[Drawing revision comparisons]

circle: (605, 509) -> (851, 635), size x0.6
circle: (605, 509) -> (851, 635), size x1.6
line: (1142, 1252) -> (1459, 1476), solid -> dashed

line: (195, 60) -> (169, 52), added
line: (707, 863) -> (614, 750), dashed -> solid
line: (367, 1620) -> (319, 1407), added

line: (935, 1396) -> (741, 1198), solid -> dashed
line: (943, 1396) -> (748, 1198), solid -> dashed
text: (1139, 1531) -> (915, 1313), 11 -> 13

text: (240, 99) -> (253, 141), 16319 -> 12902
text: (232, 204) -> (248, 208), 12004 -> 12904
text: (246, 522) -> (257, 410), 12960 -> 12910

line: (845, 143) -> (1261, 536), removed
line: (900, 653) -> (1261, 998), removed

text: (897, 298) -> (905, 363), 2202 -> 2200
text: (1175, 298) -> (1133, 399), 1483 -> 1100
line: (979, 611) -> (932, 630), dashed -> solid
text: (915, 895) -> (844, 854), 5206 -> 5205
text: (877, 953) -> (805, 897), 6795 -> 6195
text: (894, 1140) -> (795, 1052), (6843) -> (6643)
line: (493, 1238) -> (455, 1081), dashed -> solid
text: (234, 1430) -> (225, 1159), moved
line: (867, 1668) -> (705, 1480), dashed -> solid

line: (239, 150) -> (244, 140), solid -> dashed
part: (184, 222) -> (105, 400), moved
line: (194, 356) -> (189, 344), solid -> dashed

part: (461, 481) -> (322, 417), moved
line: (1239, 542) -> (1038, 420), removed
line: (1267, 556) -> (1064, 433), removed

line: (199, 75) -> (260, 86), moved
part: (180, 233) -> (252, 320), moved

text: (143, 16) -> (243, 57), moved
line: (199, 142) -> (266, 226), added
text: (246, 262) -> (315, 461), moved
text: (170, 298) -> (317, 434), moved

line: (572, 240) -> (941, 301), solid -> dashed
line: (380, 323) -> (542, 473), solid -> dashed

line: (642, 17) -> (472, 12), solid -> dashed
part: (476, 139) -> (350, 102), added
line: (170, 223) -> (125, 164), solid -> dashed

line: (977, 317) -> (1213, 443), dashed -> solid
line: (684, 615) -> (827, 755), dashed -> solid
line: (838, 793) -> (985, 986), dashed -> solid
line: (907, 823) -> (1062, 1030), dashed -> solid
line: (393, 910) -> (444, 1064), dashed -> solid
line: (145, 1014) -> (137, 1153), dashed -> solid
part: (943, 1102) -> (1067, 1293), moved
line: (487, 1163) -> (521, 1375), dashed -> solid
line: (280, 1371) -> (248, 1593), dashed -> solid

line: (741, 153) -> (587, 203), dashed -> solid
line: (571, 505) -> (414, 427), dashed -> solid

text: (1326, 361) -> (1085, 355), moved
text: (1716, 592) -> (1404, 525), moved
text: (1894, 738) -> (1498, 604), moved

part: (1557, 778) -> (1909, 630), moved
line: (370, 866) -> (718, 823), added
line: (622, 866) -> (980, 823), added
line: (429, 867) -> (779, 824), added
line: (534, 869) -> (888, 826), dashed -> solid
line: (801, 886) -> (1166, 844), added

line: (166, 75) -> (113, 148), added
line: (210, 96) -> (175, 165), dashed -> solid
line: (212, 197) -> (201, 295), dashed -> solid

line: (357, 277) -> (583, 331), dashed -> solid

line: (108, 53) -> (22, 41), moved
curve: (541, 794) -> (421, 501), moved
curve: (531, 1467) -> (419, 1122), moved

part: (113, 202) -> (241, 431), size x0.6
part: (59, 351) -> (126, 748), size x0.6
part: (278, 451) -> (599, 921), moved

#### What the task requires
Every record above belongs in the answer, reproduced exactly.

#### Answer to this exercise
circle: (605, 509) -> (851, 635), size x0.6
circle: (605, 509) -> (851, 635), size x1.6
line: (1142, 1252) -> (1459, 1476), solid -> dashed

line: (195, 60) -> (169, 52), added
line: (707, 863) -> (614, 750), dashed -> solid
line: (367, 1620) -> (319, 1407), added

line: (935, 1396) -> (741, 1198), solid -> dashed
line: (943, 1396) -> (748, 1198), solid -> dashed
text: (1139, 1531) -> (915, 1313), 11 -> 13

text: (240, 99) -> (253, 141), 16319 -> 12902
text: (232, 204) -> (248, 208), 12004 -> 12904
text: (246, 522) -> (257, 410), 12960 -> 12910

line: (845, 143) -> (1261, 536), removed
line: (900, 653) -> (1261, 998), removed

text: (897, 298) -> (905, 363), 2202 -> 2200
text: (1175, 298) -> (1133, 399), 1483 -> 1100
line: (979, 611) -> (932, 630), dashed -> solid
text: (915, 895) -> (844, 854), 5206 -> 5205
text: (877, 953) -> (805, 897), 6795 -> 6195
text: (894, 1140) -> (795, 1052), (6843) -> (6643)
line: (493, 1238) -> (455, 1081), dashed -> solid
text: (234, 1430) -> (225, 1159), moved
line: (867, 1668) -> (705, 1480), dashed -> solid

line: (239, 150) -> (244, 140), solid -> dashed
part: (184, 222) -> (105, 400), moved
line: (194, 356) -> (189, 344), solid -> dashed

part: (461, 481) -> (322, 417), moved
line: (1239, 542) -> (1038, 420), removed
line: (1267, 556) -> (1064, 433), removed

line: (199, 75) -> (260, 86), moved
part: (180, 233) -> (252, 320), moved

text: (143, 16) -> (243, 57), moved
line: (199, 142) -> (266, 226), added
text: (246, 262) -> (315, 461), moved
text: (170, 298) -> (317, 434), moved

line: (572, 240) -> (941, 301), solid -> dashed
line: (380, 323) -> (542, 473), solid -> dashed

line: (642, 17) -> (472, 12), solid -> dashed
part: (476, 139) -> (350, 102), added
line: (170, 223) -> (125, 164), solid -> dashed

line: (977, 317) -> (1213, 443), dashed -> solid
line: (684, 615) -> (827, 755), dashed -> solid
line: (838, 793) -> (985, 986), dashed -> solid
line: (907, 823) -> (1062, 1030), dashed -> solid
line: (393, 910) -> (444, 1064), dashed -> solid
line: (145, 1014) -> (137, 1153), dashed -> solid
part: (943, 1102) -> (1067, 1293), moved
line: (487, 1163) -> (521, 1375), dashed -> solid
line: (280, 1371) -> (248, 1593), dashed -> solid

line: (741, 153) -> (587, 203), dashed -> solid
line: (571, 505) -> (414, 427), dashed -> solid

text: (1326, 361) -> (1085, 355), moved
text: (1716, 592) -> (1404, 525), moved
text: (1894, 738) -> (1498, 604), moved

part: (1557, 778) -> (1909, 630), moved
line: (370, 866) -> (718, 823), added
line: (622, 866) -> (980, 823), added
line: (429, 867) -> (779, 824), added
line: (534, 869) -> (888, 826), dashed -> solid
line: (801, 886) -> (1166, 844), added

line: (166, 75) -> (113, 148), added
line: (210, 96) -> (175, 165), dashed -> solid
line: (212, 197) -> (201, 295), dashed -> solid

line: (357, 277) -> (583, 331), dashed -> solid

line: (108, 53) -> (22, 41), moved
curve: (541, 794) -> (421, 501), moved
curve: (531, 1467) -> (419, 1122), moved

part: (113, 202) -> (241, 431), size x0.6
part: (59, 351) -> (126, 748), size x0.6
part: (278, 451) -> (599, 921), moved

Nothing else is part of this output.